Yemeni women and children wait during food distribution in the province of Hodeida on May 30, 2018. Aid organizations warned that a new offensive on the port city of Hodeida could disrupt the entry of aid shipments and deepen Yemen's humanitarian crisis. (ABDO HYDER/AFP/Getty Images)

June 13, 2018
Priyanka Boghani Digital Reporter & Producer

Yemen’s civil war has already led to what the United Nations described as the world’s worst humanitarian crisis — at least three million displaced by fighting, a cholera epidemic that is now the largest outbreak ever recorded, and eight million people on the brink of starvation.

Yemen has become a battleground for warring factions in the Middle East for the past several years. In Sept. 2014, a group of rebels, the Houthis, wrested control of the Yemeni government. By March 2015, a coalition led by Saudi Arabia, which views the Houthis as an Iranian proxy, had launched a military intervention. The resulting warfare has left the country in shambles, and Yemeni civilians have paid the highest price.

Today, June 13, the Saudi-led coalition launched an offensive that aid organizations warned will make the humanitarian catastrophe in Yemen even worse.

Saudi Arabia, the United Arab Emirates, and UAE-backed Yemeni forces launched an assault to retake Hodeidah, a Houthi-held port city through which 70 to 80 percent of commercial and humanitarian supplies enter Yemen. Saudi Arabia has accused Iran of smuggling missiles into the country using the port at Hodeidah, according to The Wall Street Journal — a charge that Iran denies.

A Saudi-owned network reported “intense and concentrated” strikes near the port, according to the BBC. Yemen’s government in exile said its forces and the Saudi-led coalition’s troops launched the assault after “exhausting all peaceful and political means.”

But aid groups said the port is a lifeline for millions of Yemenis, who depend on the port to import food and other commodities. “A military attack or siege on Hodeidah will impact hundreds of thousands of innocent civilians,” Lisa Grande, the U.N.’s humanitarian coordinator for Yemen, warned in a statement  before the offensive began. “In a prolonged worst case, we fear that as many as 250,000 people may lose everything — even their lives.”

A year ago, FRONTLINE’s Martin Smith was able to enter Yemen to see the consequences of the war. At one hospital, he met staff tending to severely malnourished children. A nurse told him, “For sure, it’s a consequence of the war. The war is behind the malnourishment. And it is only getting worse. The cases have increased. There is a food shortage.”

The United States, which has been providing the Saudi-led coalition with military assistance including help with targeting and refueling since 2015, warned against the offensive as recently as last week, according to Foreign Policy.

On Monday, Secretary of State Mike Pompeo released a statement saying he had “made clear our desire to address [the Emirati leaders’] security concerns while preserving the free flow of humanitarian aid and life-saving commercial imports.”

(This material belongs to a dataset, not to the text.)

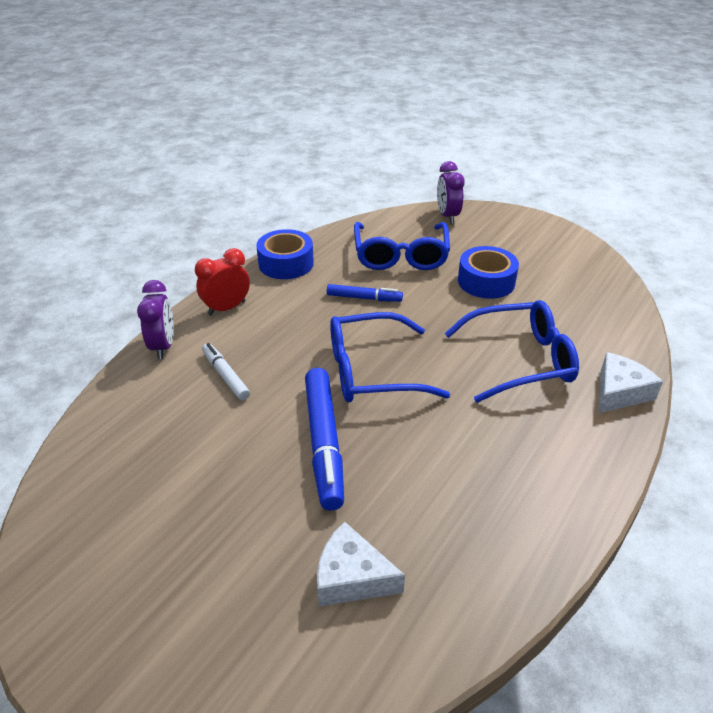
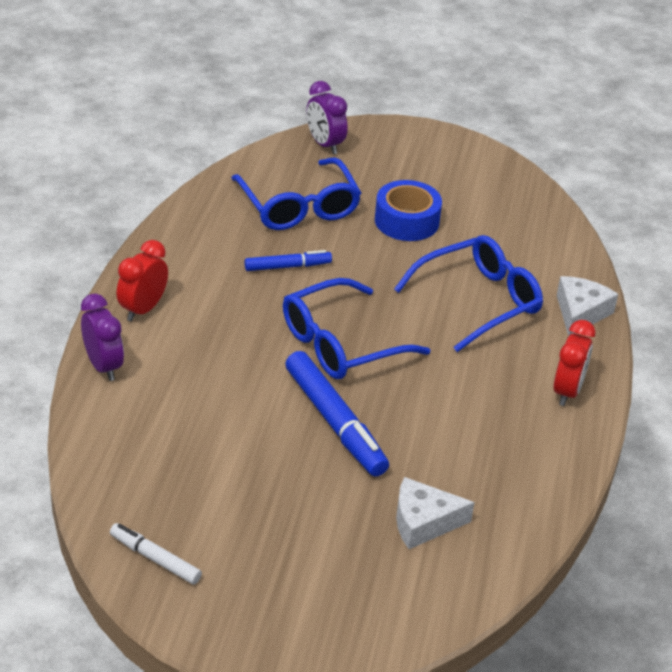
camera: 25 degrees left, 0 degrees up
(225, 375) = (194, 382): white marker -> white marker (155, 559)
(286, 263) = (174, 242): blue tape -> none
(575, 469) = (567, 391): none -> red clock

But in a report on the offensive, the International Crisis Group warned that the battle was unlikely to be either quick or decisive. “The most likely outcome” it said, was “prolonged and destructive fighting.”

Earlier this week, Defense Secretary James Mattis told reporters that he was in touch with the U.N. special envoy to Yemen, Martin Griffiths, about how the U.S. might potentially support the international body’s humanitarian efforts, and try to “drive this to a negotiated… end of the fighting.”